The patient's right eye presented with intraretinal hemorrhages in the midtemporal periphery, as shown in Figure 2B, and vascular changes were observed in both eyes, mid and far temporal periphery (Fig. 2B, C). Ultra-wide-field fluorescein angiography (UWFA) revealed areas of nonperfusion, capillary closure, and distal end vessel remodelling, as shown in Figure 2(D–F). There was no evidence of peripheral neovascularization.
DC is associated with retinal changes, with occlusive and exudative retinopathy being reported most often. This report describes a patient with bilateral peripheral retinopathy without exudation and neovascularization along with SDDs. To our understanding, this is the first time that SDDs have been documented in a patient with DC.
Our patient's lymphocyte count was less than the first centile in multiple cell lines, consistent with a telomerase disorder. In our case, DC was caused by a heterozygous variant of the TERC gene, specifically, TERC n.-58C>T, which is likely a promotor mutation and a variant in the same nucleotide. Variants in the TERC gene are associated with autosomal dominant dyskeratosis caused by a haploinsufficiency mechanism.
DC is a disorder of telomere biology, with the consistent feature being abnormally short telomeres alongside low levels of telomerase activity and reduced expression of TERC.

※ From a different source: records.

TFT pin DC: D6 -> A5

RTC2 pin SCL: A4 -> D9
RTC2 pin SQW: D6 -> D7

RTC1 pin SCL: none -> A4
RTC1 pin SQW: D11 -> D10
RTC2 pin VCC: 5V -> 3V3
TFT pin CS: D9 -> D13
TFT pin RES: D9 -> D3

Peripheral vascular changes in DC are well known, and the exudative retinopathy has been described as a masquerading Coats disease.; However, the lack of telangiectasias on fluorescein angiography in conjunction with a bilateral component and systemic findings is helpful to distinguish between the 2 entities.
DC also has been described to mimic FEVR, presenting with exudative retinopathy in 2 siblings with an initial diagnosis of FEVR. The genetic analysis revealed DC.

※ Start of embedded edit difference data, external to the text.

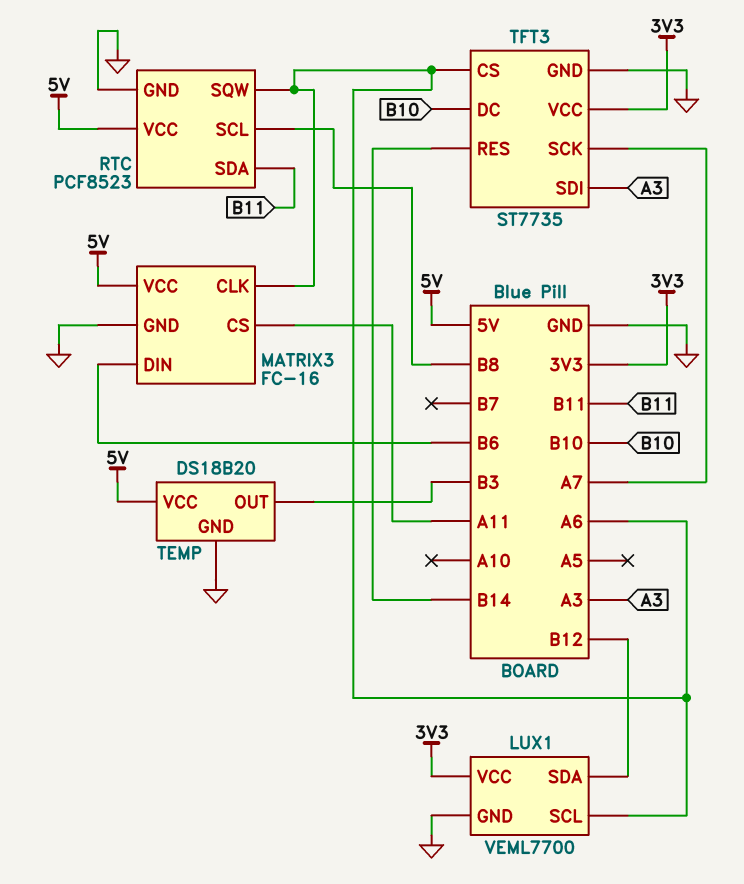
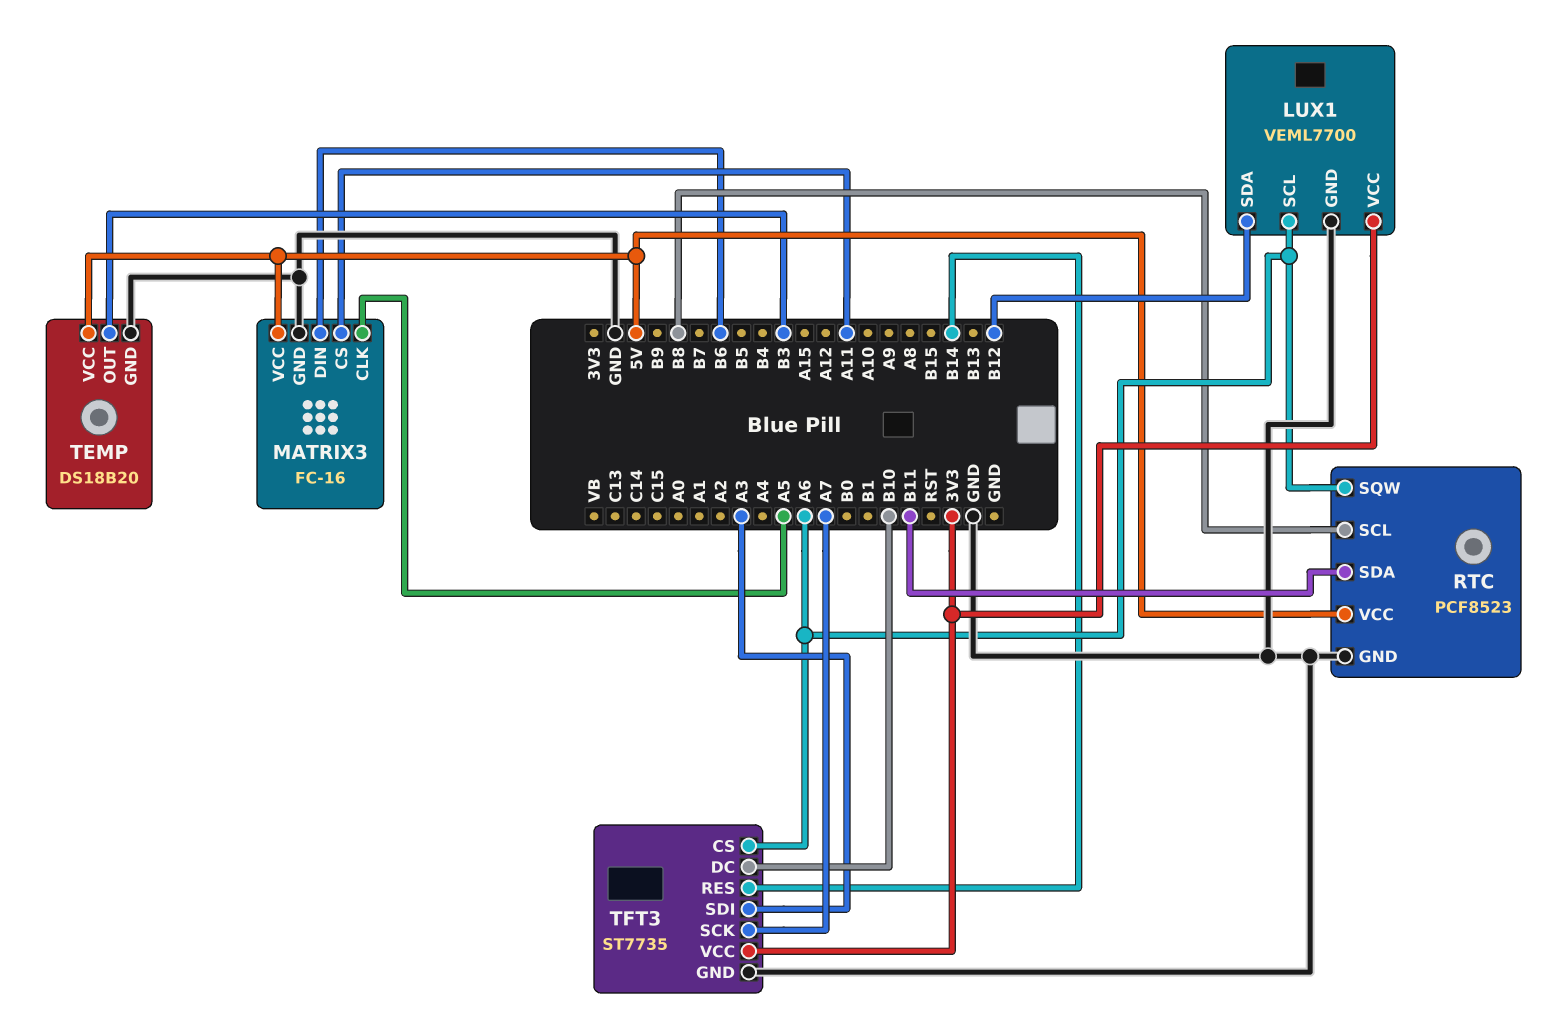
MATRIX3 pin CLK: A6 -> A5

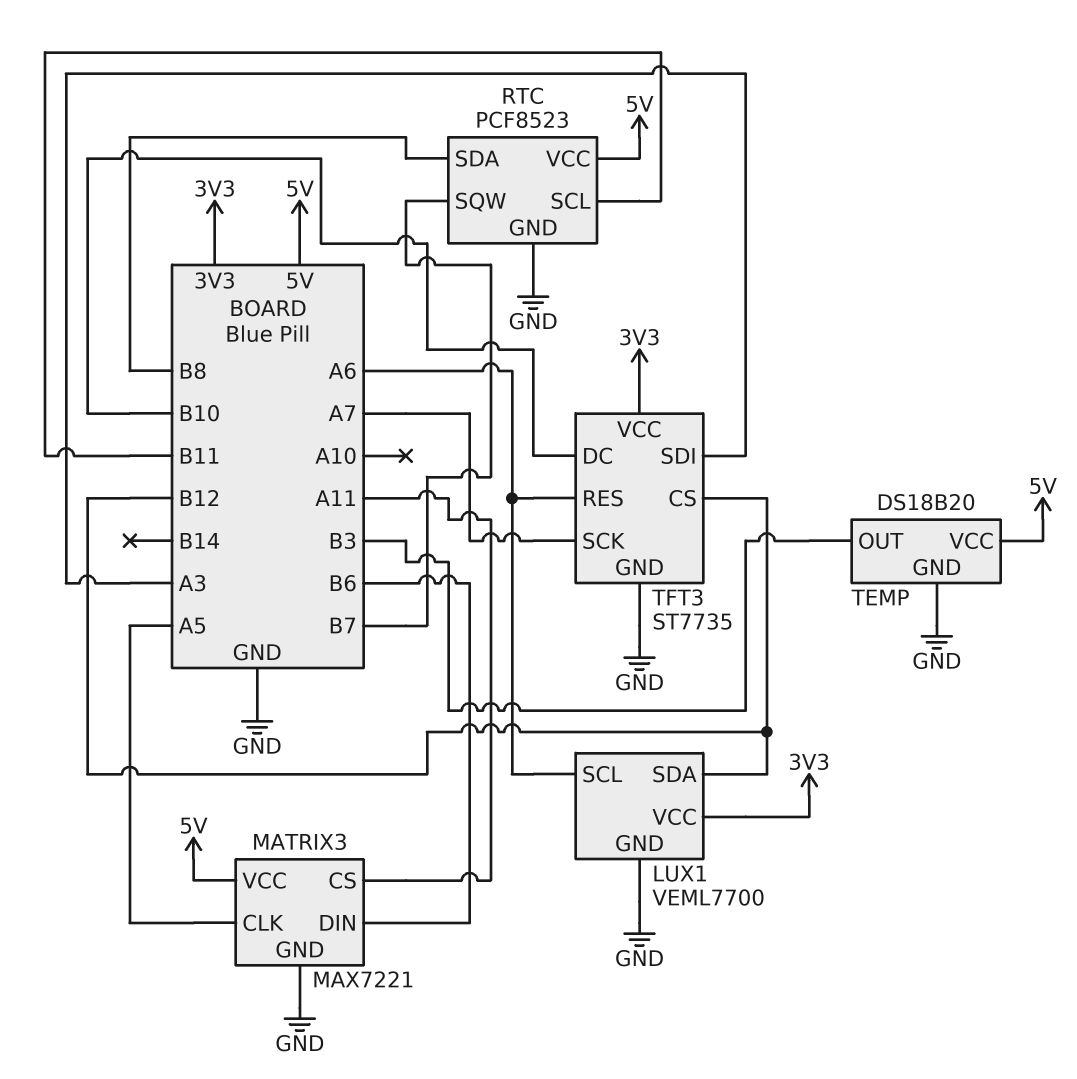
MATRIX3: FC-16 -> MAX7221
RTC pin SCL: B8 -> B11
RTC pin SDA: B11 -> B8
RTC pin SQW: A6 -> B7
TFT3 pin CS: A6 -> B12
TFT3 pin RES: B14 -> A6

Patients with DC will present with symmetric avascular and exudative features contrasting with the asymmetric presentations of Coats and FEVR. There have been reports of patients with DC describing peripheral vasculopathy successfully treated with argon laser photocoagulation in areas of nonperfusion and with triamcinolone for macular edema.
In our case, we did not find signs of neovascularization in the UWFA, and we did not initiate laser to the ischemic areas. However, prophylactic laser in these areas should be considered, especially if the patient has poor compliance with follow-up.
The retinal pigment epithelium (RPE) cells have a very high metabolic activity; therefore, these cells need to provide appropriate conditions for their telomeres to prevent premature aging.
. The SDDs found in this patient may be secondary to transport dysfunction caused by premature aging of RPE cells due to failure of telomere maintenance. However, this report only intends to describe the presence of SSDs in patients with DC; the underlying mechanism behind the origin of these deposits should be investigated further. Peripheral retinal vascular changes in DC are well known. Nonetheless, the possible association of DC-induced RPE cell changes should be considered when evaluating a patient with early presentation of subretinal drusenoid deposits. The systemic features of DC need to be scrutinized in a patient with early age onset of drusenoid deposits and vascular changes without a previous diagnosis or known history.
Footnotes and Disclosure
The authors have no proprietary or commercial interest in any materials discussed in this correspondence.